Wednesday, April 1, 2020

Best Oil to Use


Many conventional recipes call for "Extra Virgin Olive Oil" in a futile effort to to look "clean," "wholesome" and "chic." 

I pick my cooking oils according to what I'm preparing for.

If I'm sautéing, heating it up, or wok stir-, I'm using oils with large smoke points.

Every oil has its own "smoke level," which is the temperature at which the oil starts to break down. Please choose an oil that has a higher smoke point than the temperature at which you're cooking.

For starters, "Extra Virgin Olive Oil" is not appropriate for sautéing. Extra Virgin Olive Oil has a smoke point of 274 ° F, while sautéing is normally performed at temperatures over 320 ° F. Extra Virgin Olive Oil breaks down at high levels. The by-products of this damaged oil may be disgusting and foul-tasting.

You'll note that in several many recipes It's asking for "Extra Light Olive Oil." That's no accident: Extra Light Olive Oil has a 468 ° F smoke level. Okay, that's perfect enough for much of a high temperature food. To wok stir-fry cooking, It's best to choose Avocado oil, with a smoke point of 520 ° F, which practically ensures that you will not burn it.

Interestingly, while Butter is not good for cooking temperatures above 302 ° F, its refined counterpart, Ghee, is good for cooking temperatures up to 482 ° F.
The greatest error most cooks create is to dump a load of oil into a heated pan, then set the pan on fire.

Although this might be handy, it's more about inviting burnt oil.
Frying pans and most woks, they have a sloping bottom. The pooled oil appears to heat up unevenly across the edges. The immediate oil film on the thin edge would begin to overheat as the bulk of the oil is already struggling to get to the temperature. 

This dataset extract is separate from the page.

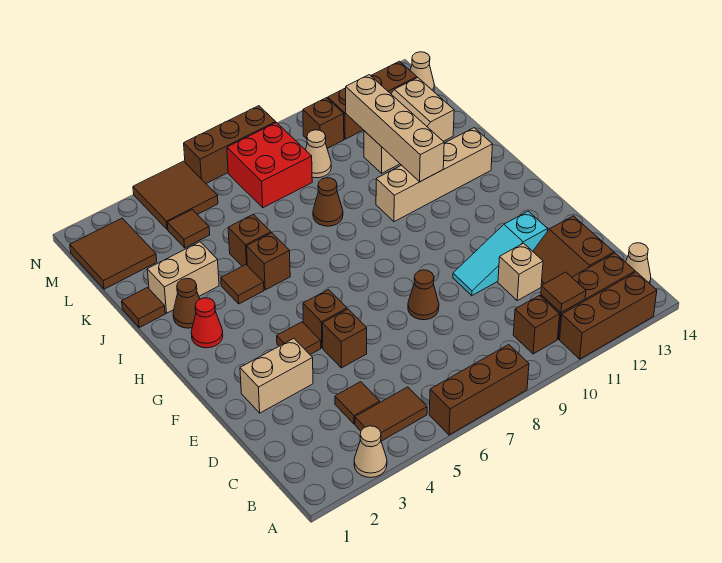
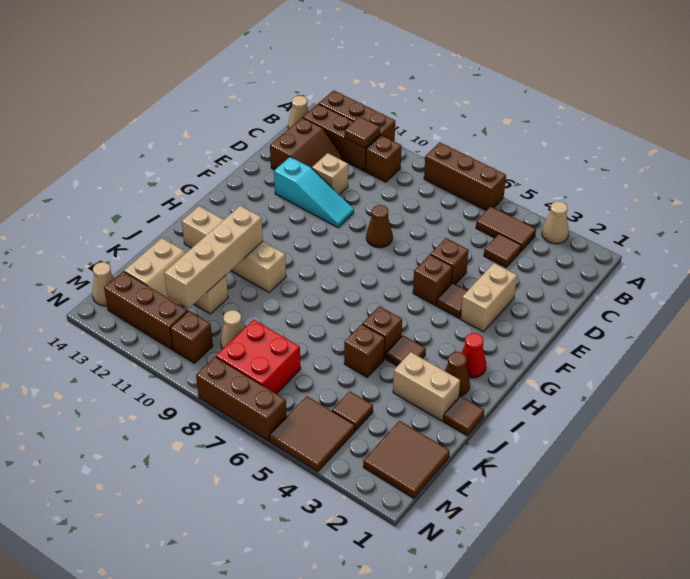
tan brick E2:E3 level 1 -> tan brick E3:F3 level 1
brown cone J8 level 1 -> none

The recommended approach for professionals is to place a dry pan or wok directly on the heat and carry it to a temperature level.


They check the temperature of the pan by drizzling a few drops of water into the device. If the water is beaded and sizzled, the pan is normally able to receive the oil.

Swirling in oil implies having even coatings around the pan. That can also be done by adding oil by using a spatula to scatter the oil around it.
While applying oil to the wok, drizzle the oil in a thin layer along the top edge of the wok, around halfway up the side. This way, the thin layer of oil has a chance to heat up as it moves down the hot surfaces.

The other positive result of applying oil to the already hot pan is that the pores of the metal will have opened and some of the oil will leak through the metal and improve its normal propensity to be 'non-stick. A well-seasoned wok would have a carbonized oil coating deeply incorporated in its top, rendering the wok a wok.

The object of oiling a normal pan is to try to keep the food from sticking. The non-stick pan doesn't have that kind of problem.
You should oil a non-stick pan much like an uncoated pan. 

The best way to use the oil in a non-stick pan is to create a crisp medium that brings some flavor and taste to the cooking product.

Can you use cooking spray in a non-stick pan? My im
mediate response is a resounding "NO!" Keep away and fight the temptation to use cooking sprays in non-stick pans, no matter what the vendor or your friends say.

Cooking sprays are mostly meant for use in uncoated pots, as well as in cold grilled food.

If you use a cooking spray in a hot non-stick pan, some of the cooking spray content instantly dissolves, sticks to the surface of the pan and attaches to the lining of the plate. This creates a very thin layer of substance to make the pan "sticky" again. The thin candy shell-like coating does not wash off, and strong abrasive scraping will destroy the initial coating.

Should you scrub a oiled pan? My initial reaction is again, "No!" Cleaning up such a pan involves the use of something as basic as a sheet of paper and some hot water. Rinse the plate, then only use a sheet of paper to clean and dry the surface. For the purist, I would recommend rinsing the pan under flowing hot water and then drying it well with paper towels.

It's a safe idea to rub a thin layer of fresh oil on a rinsed and dry casting pan. In a hot oven, put the washed, oiled pan to fully dry. Take the pan to about 200 ° F and set for about 15 minutes. Then let the pan climb to room temperature and scrub out any remaining oil before putting it away.